I'm just not interested in them at all. MPG, MPH, torque, talk, all you do to me is talk talk, whatever. Not interested. When we bought our current car I took it for a test drive. I pulled over after about 200 yards. "What am I supposed to be looking for?" I asked. "It goes, I can sit down OK".
I'd rather not have a car at all, but unfortunately we need one. And Streetcar won't work either, although I wish it would. So I've had this thought for a long time and not really been brave enough to post it (it's a pretty personal thing a car purchase) and then talking to someone the other day reminded me that I should do this.
So here's the big idea.
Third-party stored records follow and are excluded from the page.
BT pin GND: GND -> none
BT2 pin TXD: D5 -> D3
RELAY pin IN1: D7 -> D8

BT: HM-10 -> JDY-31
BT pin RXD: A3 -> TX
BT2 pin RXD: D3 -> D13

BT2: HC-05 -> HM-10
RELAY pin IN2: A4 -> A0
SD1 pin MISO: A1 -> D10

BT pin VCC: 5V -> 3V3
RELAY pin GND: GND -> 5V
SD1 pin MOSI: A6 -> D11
Let's assume that I'll be buying a car, not now, but over a 1 to 4 year period (the vagueness of the timing is part of the point). That car might be new, might not. Forget budget for the time being. I imagine there are lots and lots of people like me. People tell me the average purchase cycle of a car is 5 years. The car companies and the research companies know this.
So under The Long Car Purchase I'm going to note down all the significant interactions I have with car advertising and branding over four years (or whatever) and then maybe we'll see a picture build up of how that affects my purchase. Maybe we won't. It's an experiment.
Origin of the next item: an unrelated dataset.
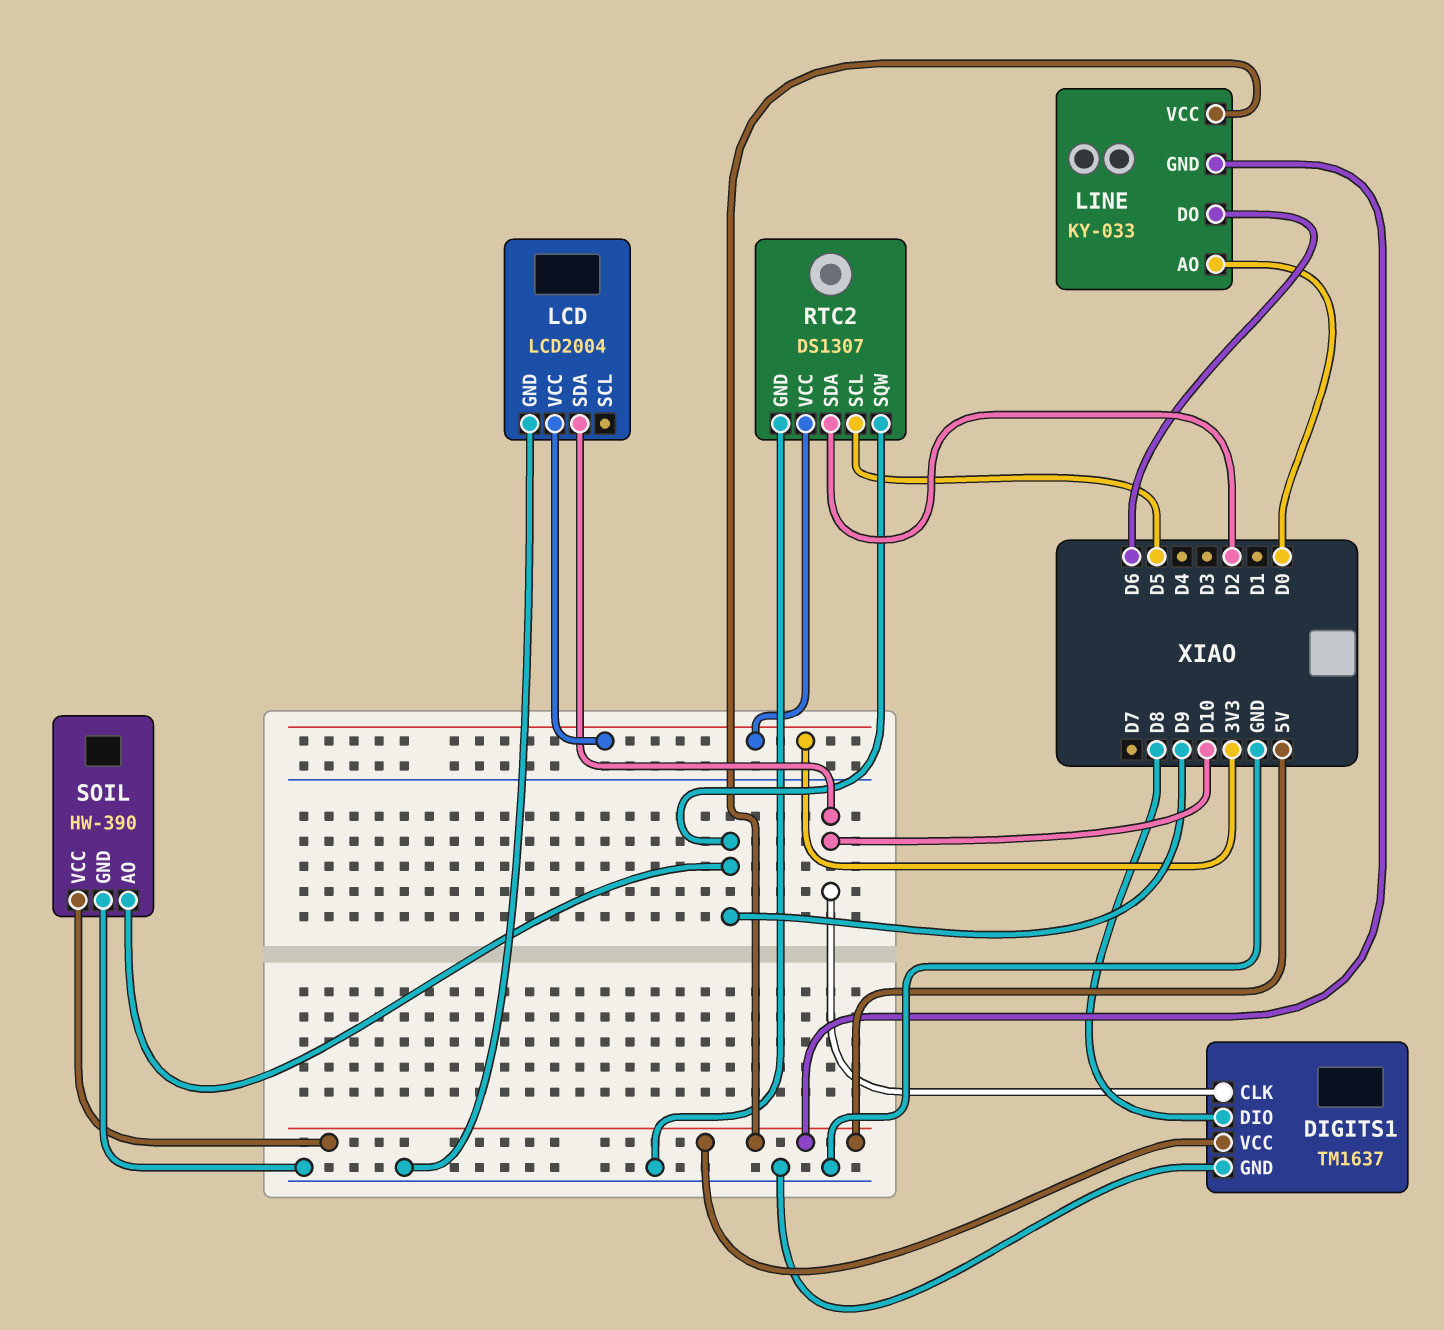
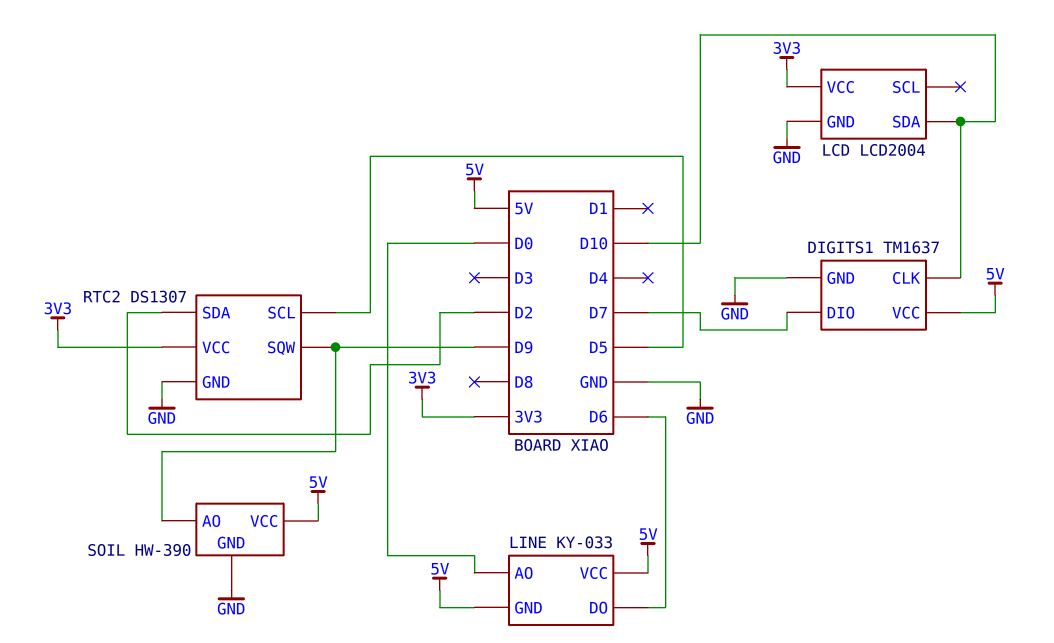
DIGITS1 pin DIO: D8 -> D7

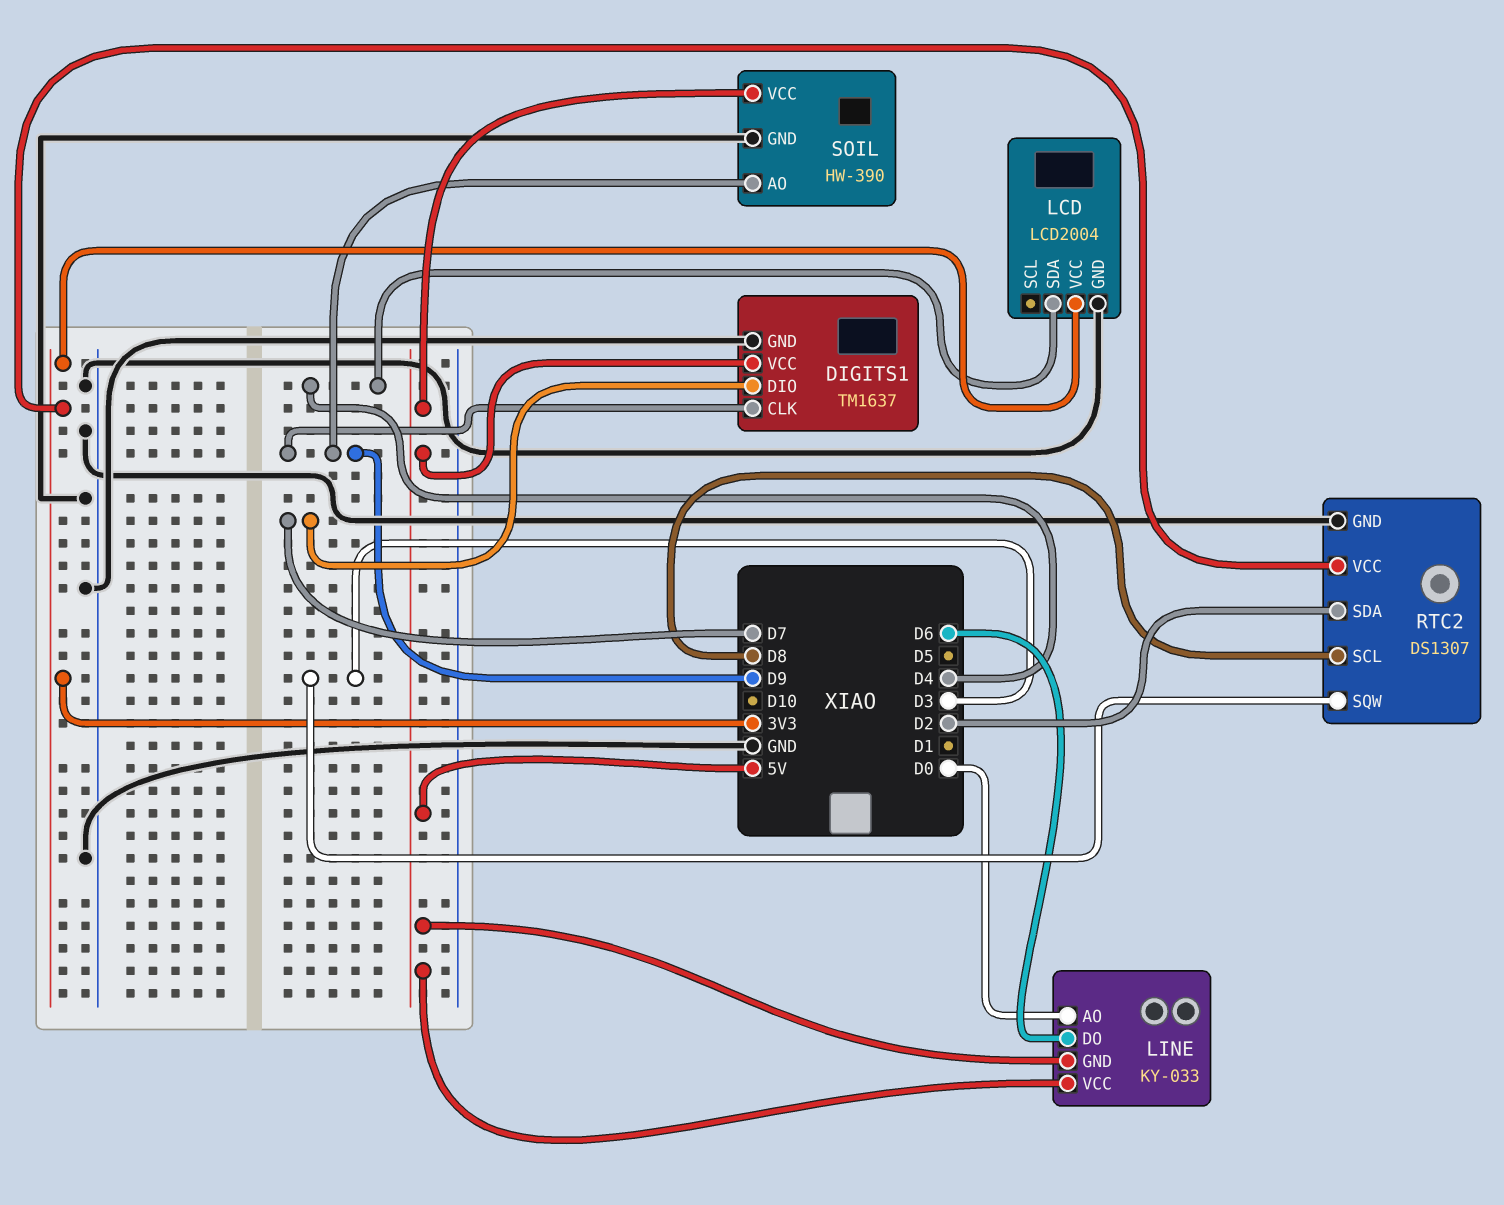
DIGITS1 pin CLK: D10 -> D9
LCD pin SDA: D10 -> D4
RTC2 pin SCL: D5 -> D8
RTC2 pin SQW: D9 -> D3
Above I said my current car 'does everything I want it to do' so I ought to list what that means.
1. It must fit four adults in it.
2. Most of my time is spent in the passenger seat, so I must be able to do this without banging my knees.
3. I must be able to have speech radio on, on the motorway at 70mph without having to have the volume at an ear splitting level.
4. It must be able to overtake without making the engine scream like a burning kipper. Despite hating cars I have found this a useful feature.
And that's about it.
If I had to buy a car tomorrow (again, forget budget for a minute) I couldn't. There isn't a car that fits the bill. Sure there are plenty of cars that fit those requirements, but there isn't one that feels right for me. I guess that's where the branding things comes in (however much you want to ignore that).
The environment is a massive concern too. Huge. A Prius doesn't feel quite right, very nearly, but not quite right. Someone told me that the most environmentally car you can buy is a second hand German estate. Like and Audi or a Mercedes. You don't have to make any new stuff, it will be reliable and last forever, image-wise it's OK and it will fit in everyhthing you need. That makes sense.
My ideal car would be built by Land Rover, or Lexus maybe, would look like an E-Type, would fit eight adults in, would have sliding doors, would be as easy to park as a Mini and have a hybrid engine. Find me one of those and I'll buy it. I use the word 'ideal' very lightly.
Anything else? I think that will do for now. I'll try and jot stuff down as we go along. For example the Credit Crunch means there are thousands of 0% deals around at the moment, so maybe now is a better time to buy than in 3 years? People keep telling me that. The Economist reckons second hand cars have dropped 20% in price this year. It also says "The trade-in value of a Porsche Cayenne, the epitome of a boom-time gas-guzzler, hovers around £20,000 for vehicles that cost £56,000 two years earlier". And there's this, but as I said Streetcar won't work.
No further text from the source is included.